Non è certo il cuore della controversa riforma giudiziaria con cui il governo Netanyahu sta spaccando in due la società israeliana, ed è una norma presente in diversi paesi democratici, ma potrebbe lo stesso diventare la classica goccia che fa traboccare il vaso.

Il Parlamento israeliano, la Knesset, ha infatti approvato una legge che mette al riparo il primo ministro dalla possibilità di essere dichiarato non idoneo a svolgere le funzioni del suo ufficio, ovvero dalla procedura di impeachment.

L’opposizione grida allo scandalo, sottolineando il carattere “ad personam” del provvedimento visto che Netanyahu è attualmente indagato per abuso di potere e corruzione dalla procura di Tel Aviv. Ormai la destituzione del premier può passare unicamente per il voto di tre quarti dei suoi ministri e dei deputati della Knesset, una circostanza che appare del tutto irrealistica.

La legge, definita dall’ex premier Yaïr Lapid «oscena come un ladro nella notte» è passata alla sua terza e ultima lettura dopo una sessione plenaria durata tutta la notte tra polemiche e aspre discussioni con 61 voti a favore e 47 contrari.

Anche il nazionalista Avigdor Lieberman un tempo grande alleato di “Bibi” ha contestato duramente la misura: «Non permetteremo che Israele diventi la monarchia privata di Netanyahu, ci rivolgeremo alla Corte Suprema».

Già, la Corte suprema: gli alti giudici israeliani, definiti dal ministro della giustizia Yariv Levin «una banda di sinistrorsi» sono infatti al centro della riforma della giustizia.

L’esecutivo intende in tal senso sottrarre alla Corte la prerogativa del veto sulle norme che non fossero compatibili le Leggi fondamentali (Israele non ha un costituzione vera e propria), considerata un intralcio all’azione di governo. Inoltre vuole modificare i meccanismi di nomina dei giudici che passerebbero a una Commissione controllata direttamente dal governo. Ma la violenza con cui il likud sta attaccando la Corte fa pensare piuttosto a un regolamento di conti politico.

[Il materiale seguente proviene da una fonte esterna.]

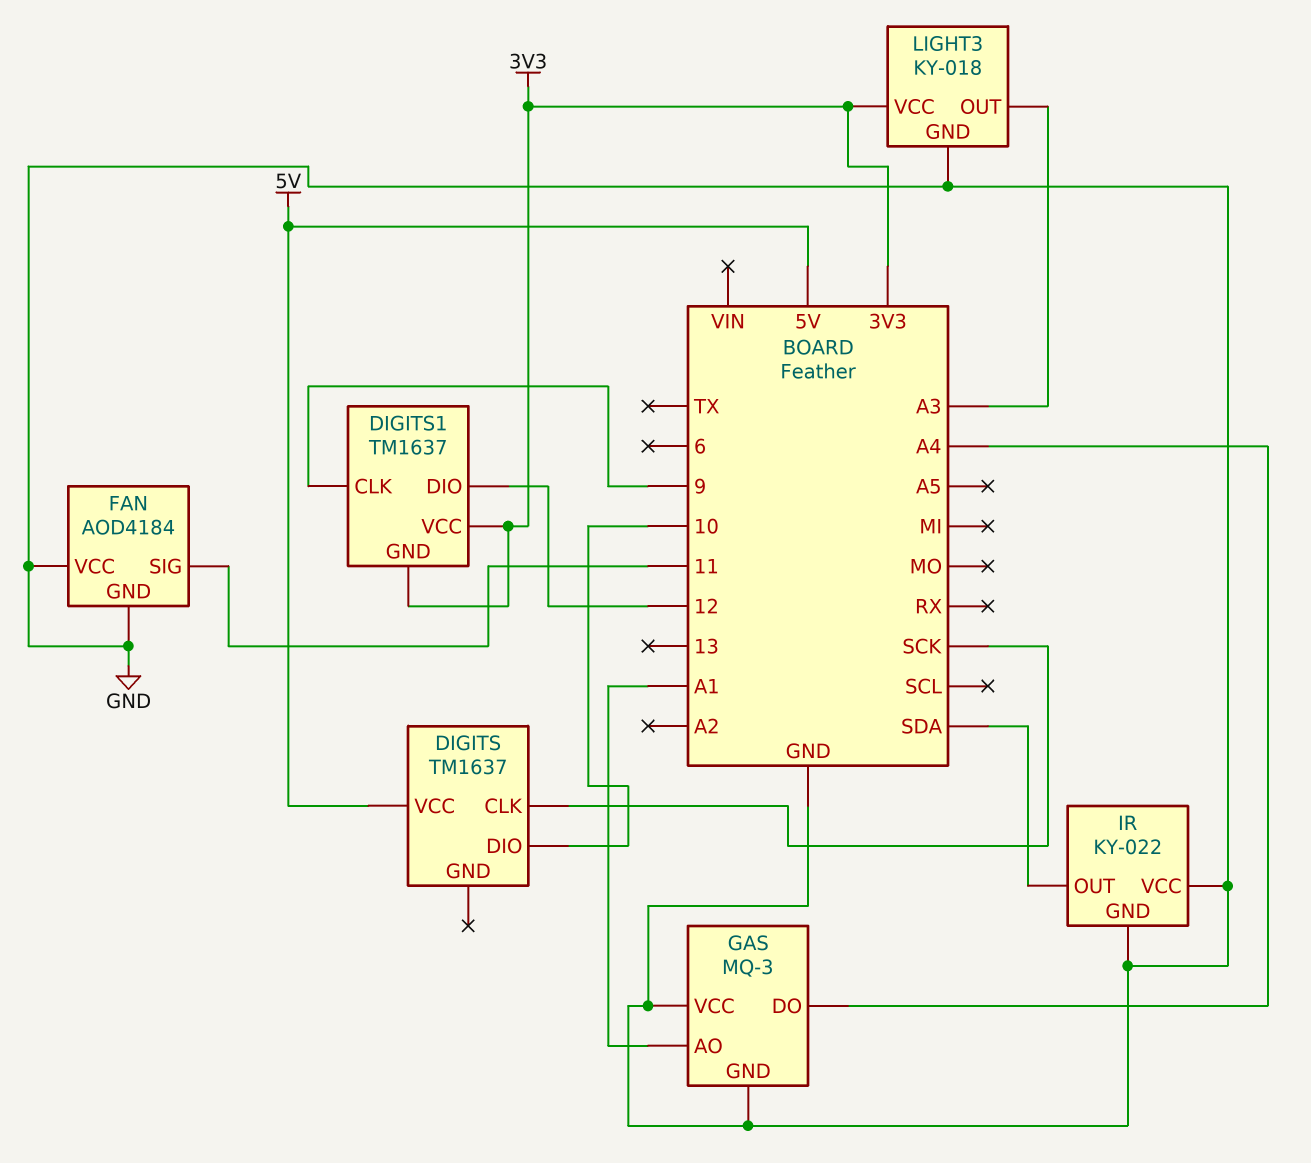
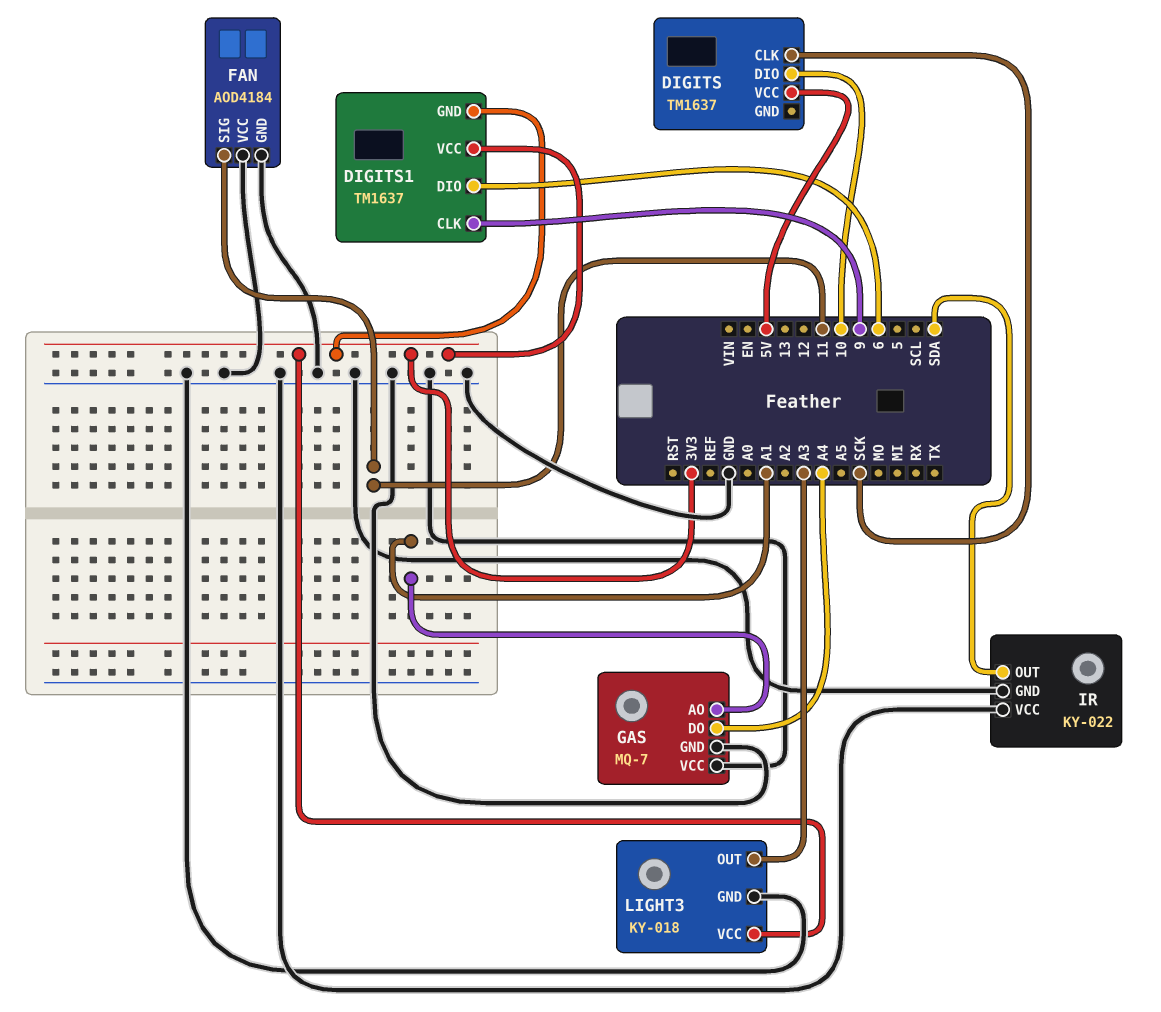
DIGITS1 pin DIO: 12 -> 6
GAS: MQ-3 -> MQ-7

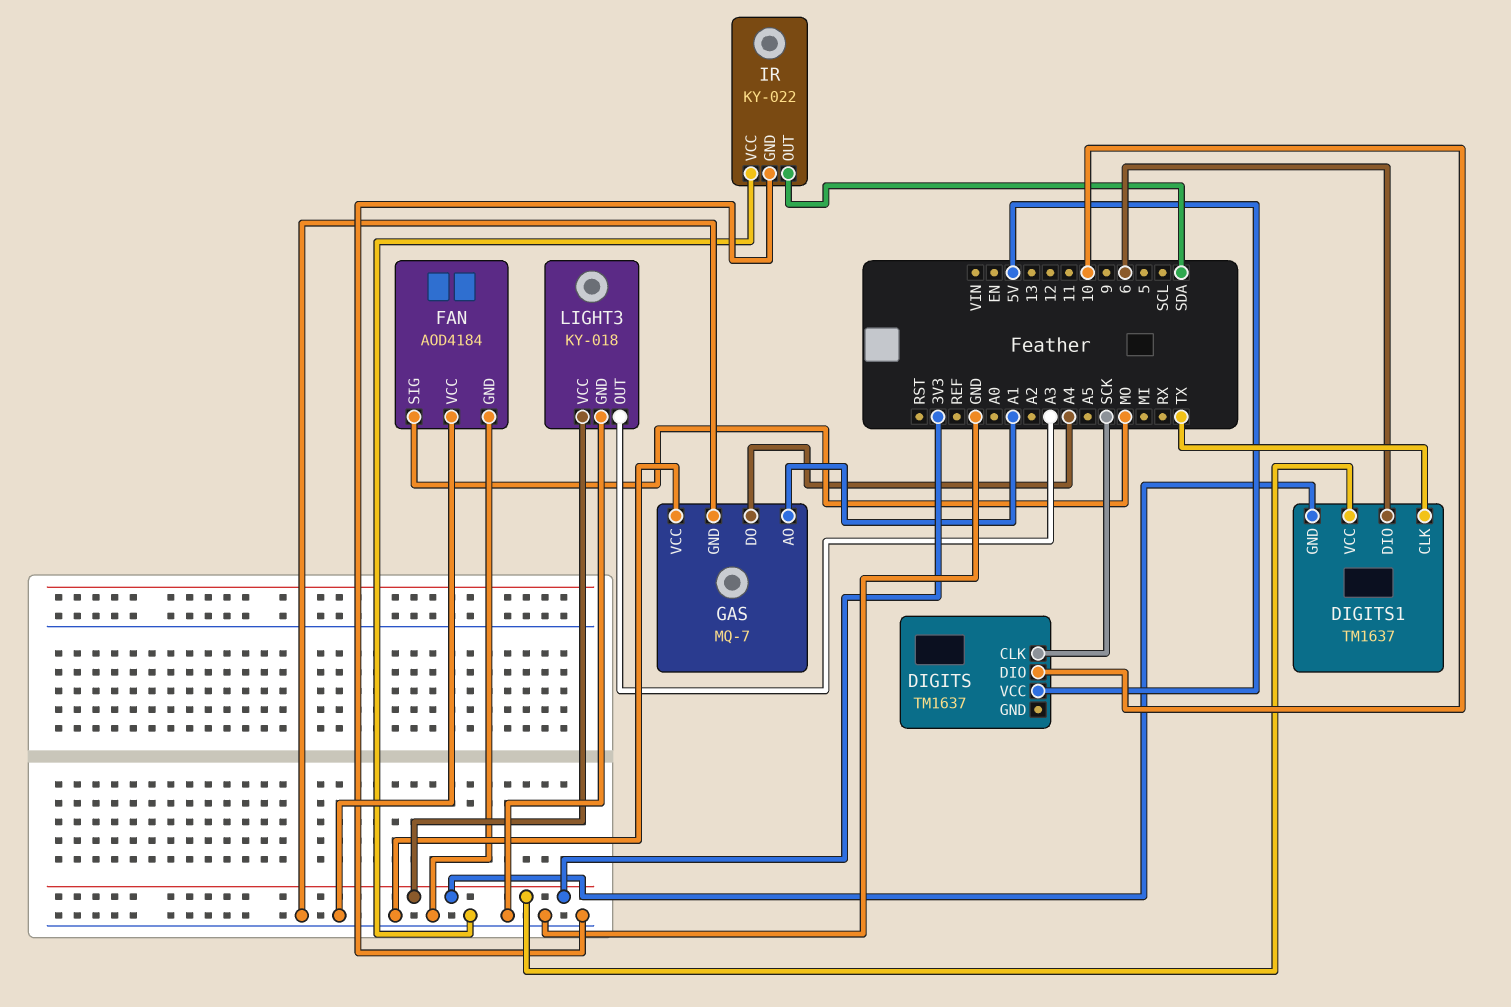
DIGITS1 pin CLK: 9 -> TX
FAN pin SIG: 11 -> MO

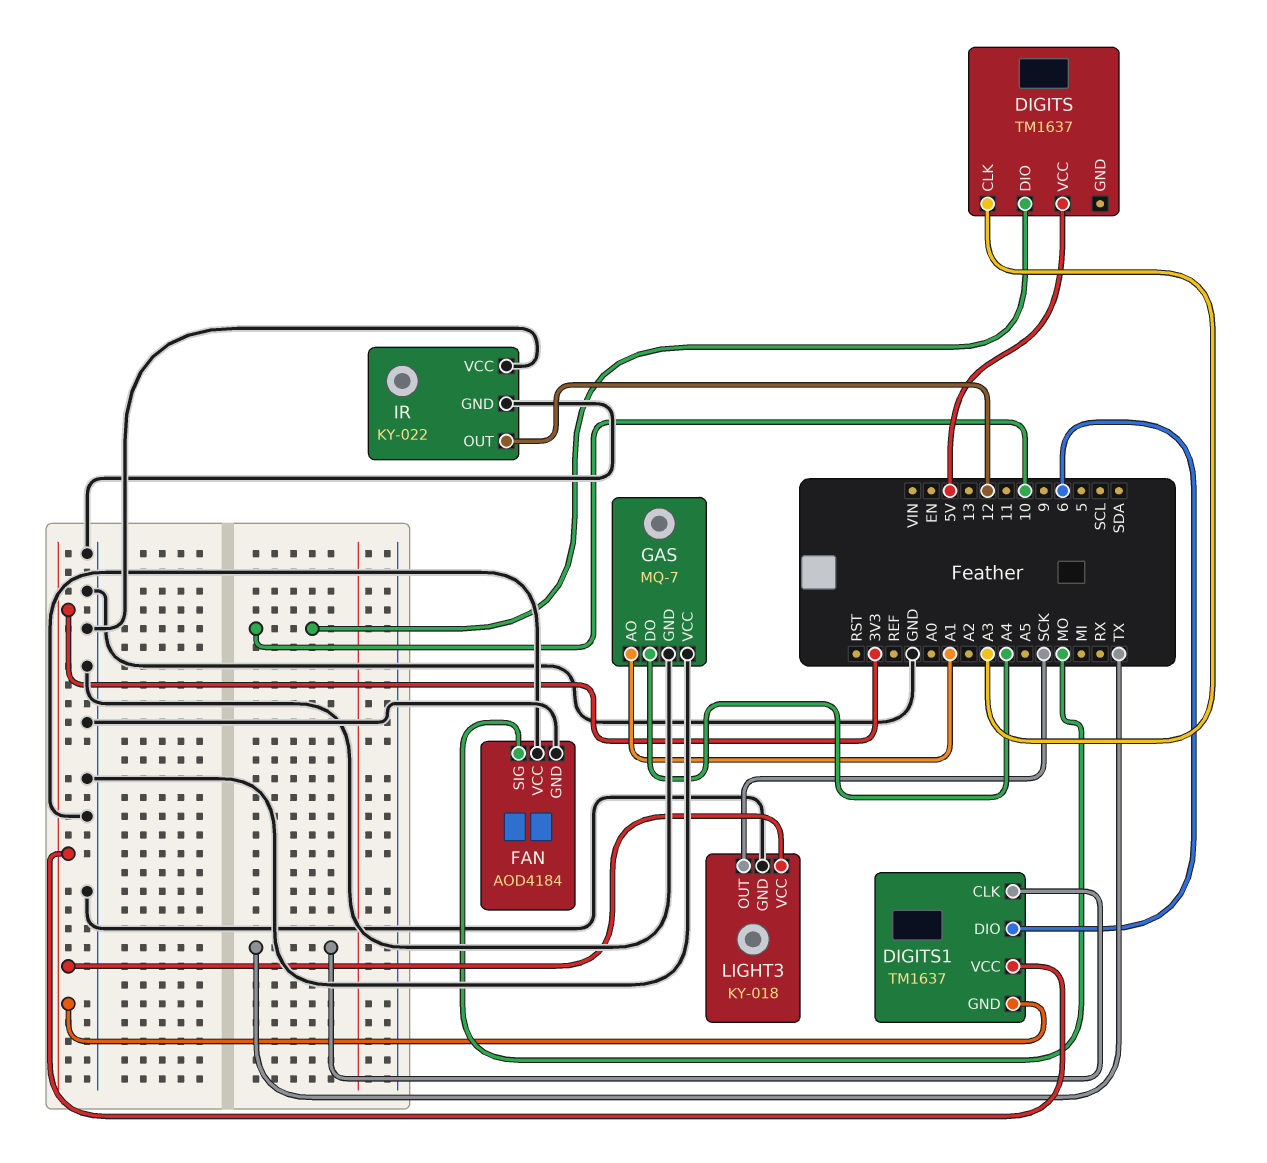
DIGITS pin CLK: SCK -> A3
IR pin OUT: SDA -> 12
LIGHT3 pin OUT: A3 -> SCK

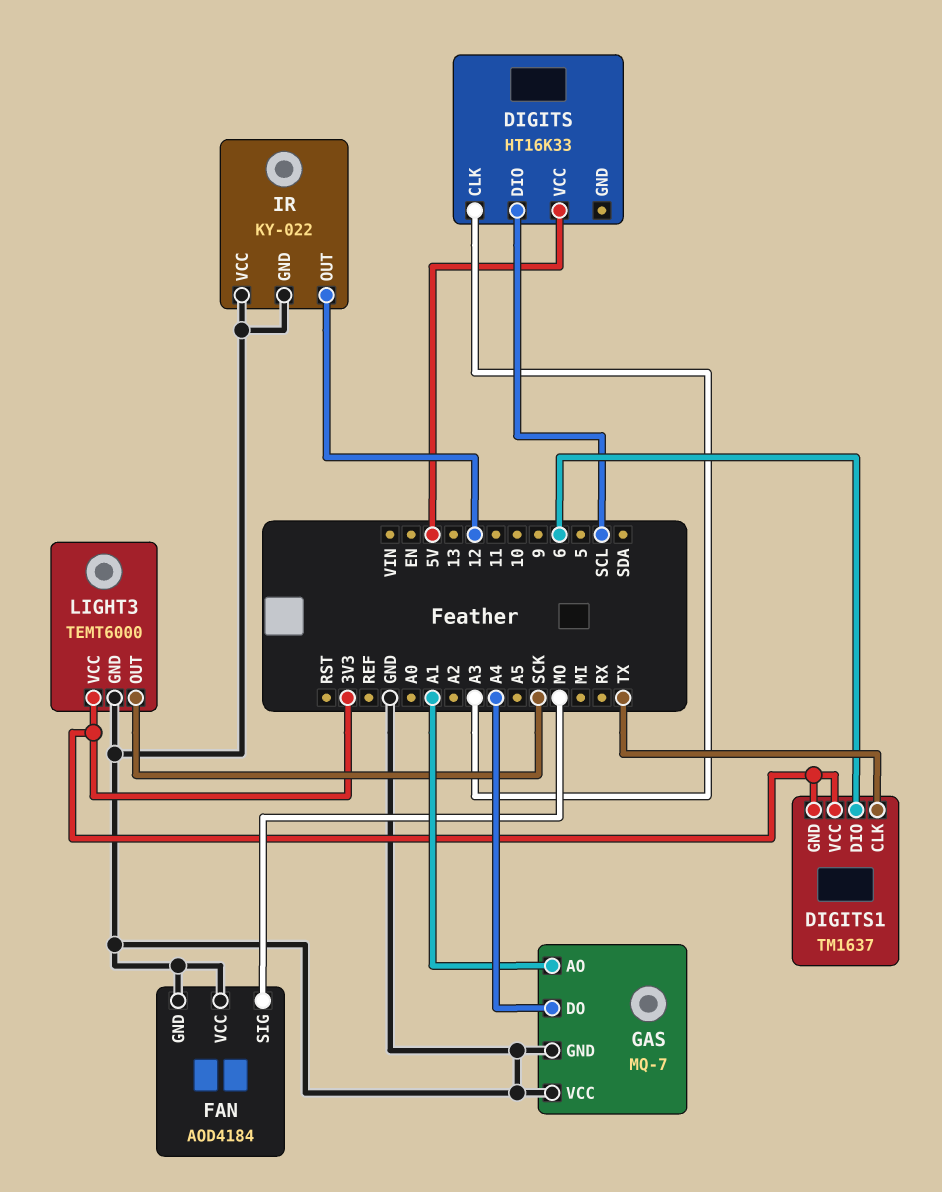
DIGITS: TM1637 -> HT16K33
DIGITS pin DIO: 10 -> SCL
LIGHT3: KY-018 -> TEMT6000

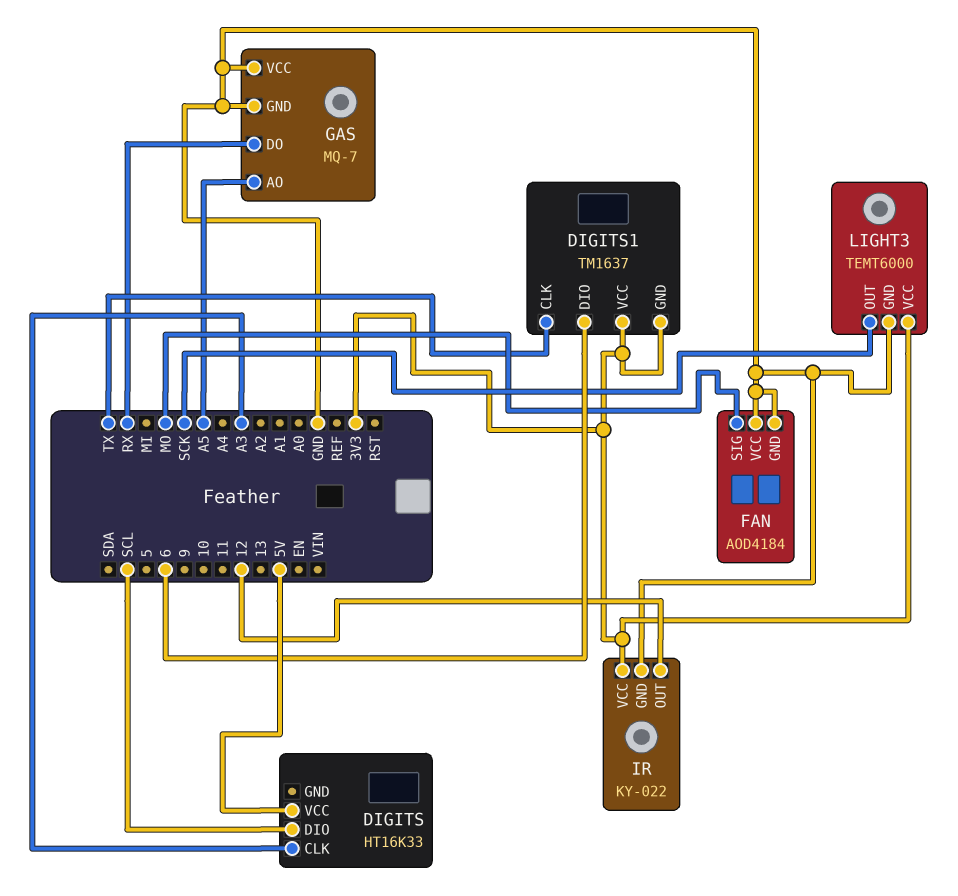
GAS pin AO: A1 -> A5
GAS pin DO: A4 -> RX
IR pin VCC: GND -> 3V3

È su questo ribaltamento brutale dell’architettura istituzionale dello Stato ebraico che da oltre tre mesi Netanyahu viene contestato nelle piazze del paese: cortei, manifestazioni e scioperi ai quali il governo ha reagito con estrema fermezza.

Non solo l’opposizione ma larga parte dell’opinione pubblica, anche di centrodestra, si è detta contraria alla riforma sostenendo le piazze contestatarie. Le città israeliane invase da dimostrazioni “monstre” come in Israele non si vedevano da decenni, non sono piaciute al premier che accusa i manifestanti di voler solamente seminare il caos: «Dobbiamo mettere fine a questo stato di anarchia» ha ringhiato Netanyahu che lo scorso mese aveva licenziato il capo della polizia di Tel Aviv perché «troppo morbido e tollerante» nei confronti del movimento di protesta. Un’intransigenza che ha creato le prime crepe all’interno della stessa maggioranza; il ministro della Difesa Yoav Gallant ha espresso le sue perplessità, annunciando le dimissioni nel caso in cui Netanyahu non trovasse un punto di mediazione con le altre forze politiche.

Un concetto ribadito anche dal presidente Usa Joe Biden che ha chiesto a “Bibi” di trovare un compromesso anche con i suoi oppositori

Intanto ancora ieri migliaia di persone sono scese per le strade gridando slogan contro l’esecutivo e scontrandosi con le forze dell’ordine che hanno caricato i cortei con cannoni ad acqua: circa settanta le persone arrestate nello sgombero di un blocco auto stradale tra Ayalon e Tel Aviv.